The signs are obvious — in public opinion polls; in the large number of youngish White House staffers who objected to Biden’s stance in this war; in State Department officials accusing Israel of genocide.
Short of making concessions that would place Israel in existential danger, there’s nothing Israel can do to win the support of the emerging Democratic party. I’m not sure that even such concessions would do the trick.
Leonhardt also mentions the impact of Israel’s war against Hamas on relations with Saudi Arabia. The Saudis seemed close to normalizing diplomatic relations with Israel, but have pulled back now that Israel is killing civilians in Gaza.
My discussion of how the left views Israel obviously does not apply to the Saudis. They can’t be accused of being left-liberals.
But neither can they be accused of being sentimentalists. If anyone understands Israel’s need to destroy Hamas, it’s the Saudis.
Thus, we should expect that once this war ends in an Israeli victory, the Saudis’ focus will once again be on the advantages of normalized relations with Israel. After a decent interval, it’s reasonable to expect negotiations towards normalization to resume.
What if they don’t? Israel will still be better off by virtue of the damage it has inflicted on Hamas.
This leads me, though, to a counter to the argument I’ve been making here. Yes, it’s unrealistic to believe that Israel can create good will by not going all in against Hamas. But maybe it’s also unrealistic to believe that Israel can destroy Hamas by going all in against it.
Leonhardt makes that point. To him, “the thought Israel’s stated goal of eliminating Hamas, down to every fighter and weapon, is probably impossible.”
I agree, and have made the same point. In my view, Israel can’t destroy Hamas once and for all:
Even in the aftermath of the most successful attack on Gaza possible, Israel will still confront (1) an ideology that’s as strong, if not stronger, than ever, (2) masses of Palestinians amenable to joining Hamas, and (3) leaders who can take advantage of (1) and (2). In addition, unless the Iranian regime is overthrown, Hamas will have the backing of that regime, which will serve as a source of funds and, eventually, maybe weapons.
However:
What Israel can accomplish, if all goes well, is (1) killing Hamas’ military commanders in Gaza, (2) killing most of Hamas’ foot soldiers, (3) completely destroying Hamas’ arsenal of weapons, (4) completely destroying Hamas’ infrastructure and tunnel system, and (5) ending, at least for a time, the flow from Iran (or anywhere else) into Gaza of weapons and other material that can be used to wage war against Israel.

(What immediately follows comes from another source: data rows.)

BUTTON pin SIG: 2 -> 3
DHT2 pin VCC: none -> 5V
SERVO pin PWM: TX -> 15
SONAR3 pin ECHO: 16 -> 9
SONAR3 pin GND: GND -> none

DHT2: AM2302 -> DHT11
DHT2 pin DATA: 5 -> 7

That should be sufficient to make Israel secure from Hamas for at least a decade.
Israel can’t get anything like that amount of security if it goes the ceasefire route. Thus, it faces no dilemma.

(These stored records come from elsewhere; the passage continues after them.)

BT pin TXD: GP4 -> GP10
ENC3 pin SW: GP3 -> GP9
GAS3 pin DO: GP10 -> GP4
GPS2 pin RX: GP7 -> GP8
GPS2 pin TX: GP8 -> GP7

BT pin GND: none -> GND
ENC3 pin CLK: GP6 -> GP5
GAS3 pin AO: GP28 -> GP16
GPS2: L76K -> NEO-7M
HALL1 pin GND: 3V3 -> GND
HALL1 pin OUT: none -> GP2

This is the best, most honest, and most clear-headed analysis of the war I have seen anywhere.
I'll just add one thing. In the real world, winning gets respect and allies and losing does the opposite. So regardless of what the press and chattering class are yammering about, go out and win.
This is what the Times used to be like before it more or less went full Nazi. It would subtlely harm Israel by creating non existent choices with non existent benefits such as described here. The key word is subtle. Now the hatred of Israel is generally so over the top that it makes a ridiculous piece like the one you describe seem even handed. Obviously for Israel to agree to stop with Hamas still governing Gaza would be such a catastrophic defeat as to make Israel's ability to survive and carry out its purpose a serious question. So Israel cannot and will not stop until the job is done.